Moreover, the competition is intensifying. Whole Foods, the supermarket chain known for its organic and high-end produce, has more stores across more of the country, and is starting to aggressively invest in bringing down prices. Low-cost giants like Kroger and WalMart are boosting their organic and produce offerings. If Amazon expands its grocery delivery service, Amazon Fresh—currently available only on parts of the US west coast—that  would also hurt Sprouts, though according to Deutsche Bank, it has the advantage that people still like to look at and feel produce before they buy, and Sprouts is already relatively cheap compared to Amazon.

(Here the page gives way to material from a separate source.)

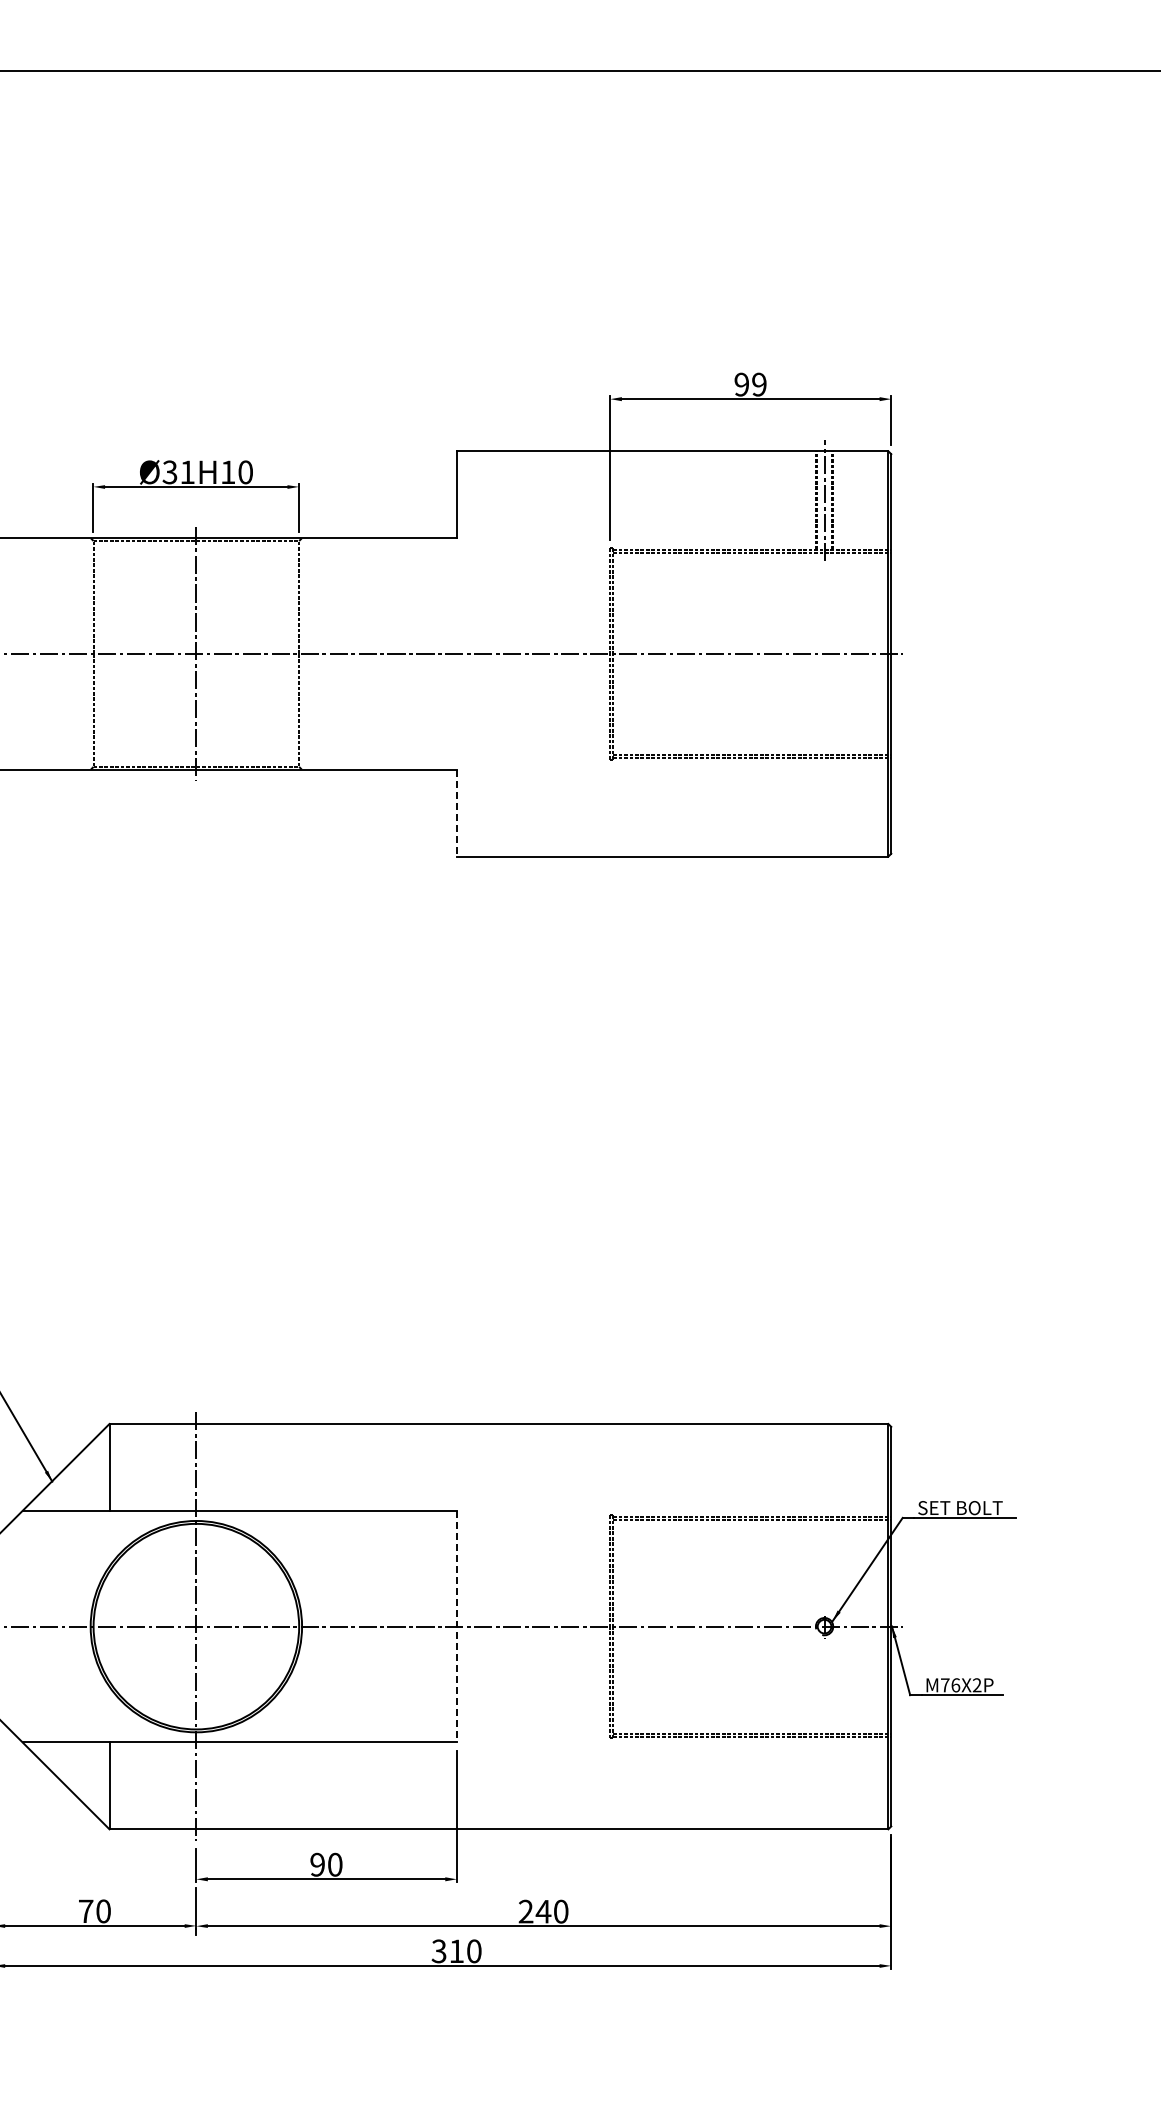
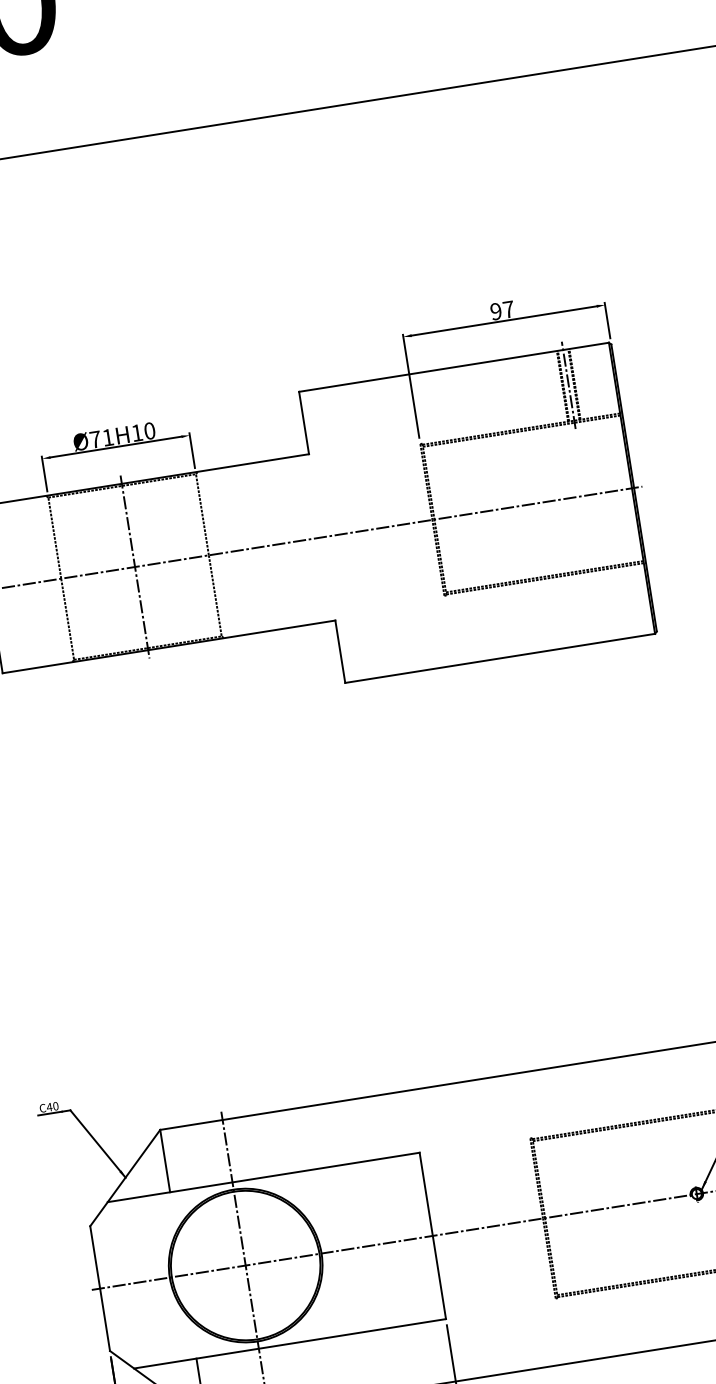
text: (759, 384) -> (508, 309), 99 -> 97
text: (169, 472) -> (95, 439), Ø31H10 -> Ø71H10
line: (456, 813) -> (340, 652), dashed -> solid
line: (456, 1626) -> (432, 1235), dashed -> solid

Still, Sprouts’ focus on organic and fresh food should help it. ”I think the area that Sprouts and Whole Foods are in the kind of natural and organic market that is going to be one of the biggest growth drivers over the next 5 to 10 years,” David McGoldrick says.

And pricing will probably continue to be its chief advantage. Sprouts doesn’t just undercut Whole Foods, which charges a premium for produce, but even big chains. Consumers are particularly sensitive to price when it comes to groceries in general, and produce in particular, because of how often they buy it. And the discounters and hypermarkets that come closest to competing with Sprouts on price have the lowest quality ratings (pdf).

Sprouts commands less than 1% of US grocery market share, and has barely touched the South, let alone the east coast. Even with stiff competition, there’s plenty of potential growing left to do.